Tribune News Service

Srinagar, August 26

Sakeena, 27, was getting married on August 24. The date for the wedding had been fixed in May this year.

Sakeena was excited like any bride-to-be. Though the celebrations were scheduled for August 24 and 25, the preparations at home had started more than a month ago.

However, nothing went as planned. When the big day finally came, even the neighbours didn’t know it was her wedding. No songs were sung, there were no celebrations, no decorations and the excitement was also missing.

It was a silent wedding as Srinagar’s uptown locality, where Sakeena’s parental home is located, remained under curfew.

On her wedding, no tradition was followed. Everything was done in an austere way.

In the Kashmir valley, ‘ruskhsati’ (bidding adieu to the bride) is usually done in the middle of the night as women sing folk songs but Sakeena had to leave to her in-laws’ home in old Srinagar at 4 pm so that both bride and groom could have a safe passage in curfew.

“Even delaying the marriage would not have been a good idea. You never know how long the unrest is going to continue. Our only worry was that both bride and groom should reach their home safely,” says Sakeena’s sister.

“As markets remain shut, we used to wait for the deal hours in the evening but then the night curfew was put in place. Getting stuff for the wedding was difficult,” she said.

The weddings in the Valley are incomplete without ‘wazwan’ —- a multi-course meal in Kashmiri cuisine, the preparation of which is considered an art.

Almost all dishes are meat-based using lamb or chicken. However, this wedding season wazwan made little or no appearance.

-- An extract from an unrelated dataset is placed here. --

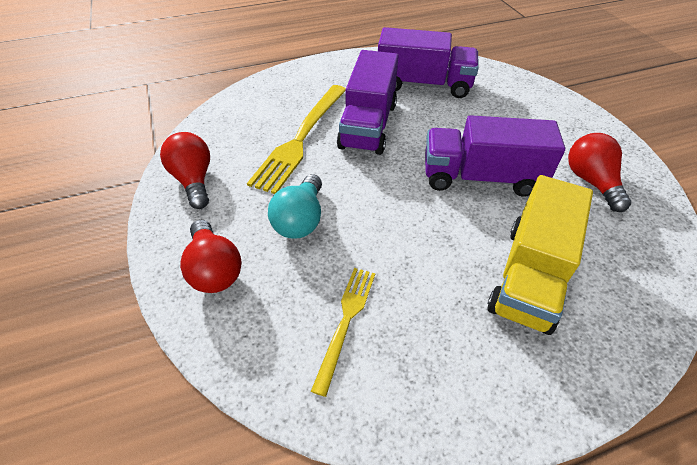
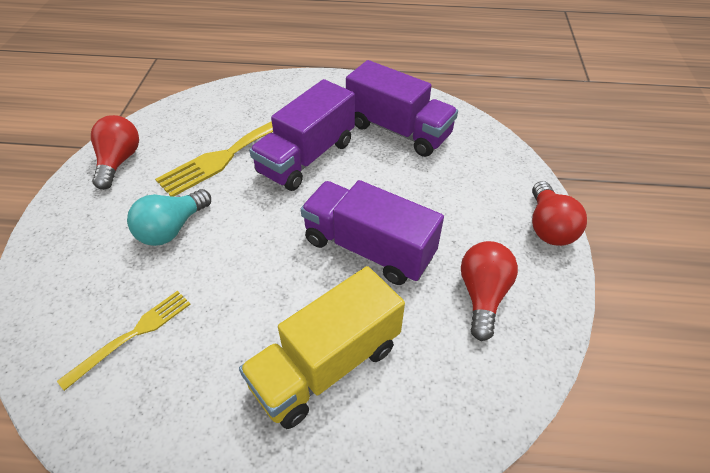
camera: 25 degrees right, 0 degrees up
(214, 269) = (73, 247): red light bulb -> red light bulb (548, 227)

“My daughter’s ‘nikkah’ is scheduled for next week, but we have not even been able to buy necessary items for the simple wedding. We hope the market opens during evening so that we can do some shopping,” says Nazir Ahmad from south Kashmir.

The wedding season in Kashmir was supposed to take off after the Eid-ul-Fitr celebrations on July 6 and 7, however, the unrest following the killing of militant commander Burhan Wani forced people to cancel weddings or perform them in a simple way.

For the families which had been preparing for weddings since the start of the year, the celebrations never began.

The weddings in turn became a worry for people in the curfew-bound Valley. There were no lavish celebrations, no invitations were sent and no wedding songs filled the air.

The unrest has paved the way for simple weddings regardless of the social status of the family.

People make sure not to hold the weddings on Fridays due the restrictions and curfew in place to prevent protests.

‘Wazas’ (cooks), who prepare the elaborate ‘wazwan’ at the weddings, said their orders had been cancelled after July 9, hitting their business badly.

Around 90 per cent of the marriage functions have been cancelled and people are quietly solemnising marriages with simplicity, sans any wazwan.

“We were waiting for this part of the year but the situation had something else in store for everyone. It has also affected the mutton trade as mutton is also not available. People are having simple ceremonies,” said Ghulam Muhammad, a waza.

With no end in sight to the 49-day-long curfew, locals say marriages will continue to be a simple and silent affair till everything returns to normal.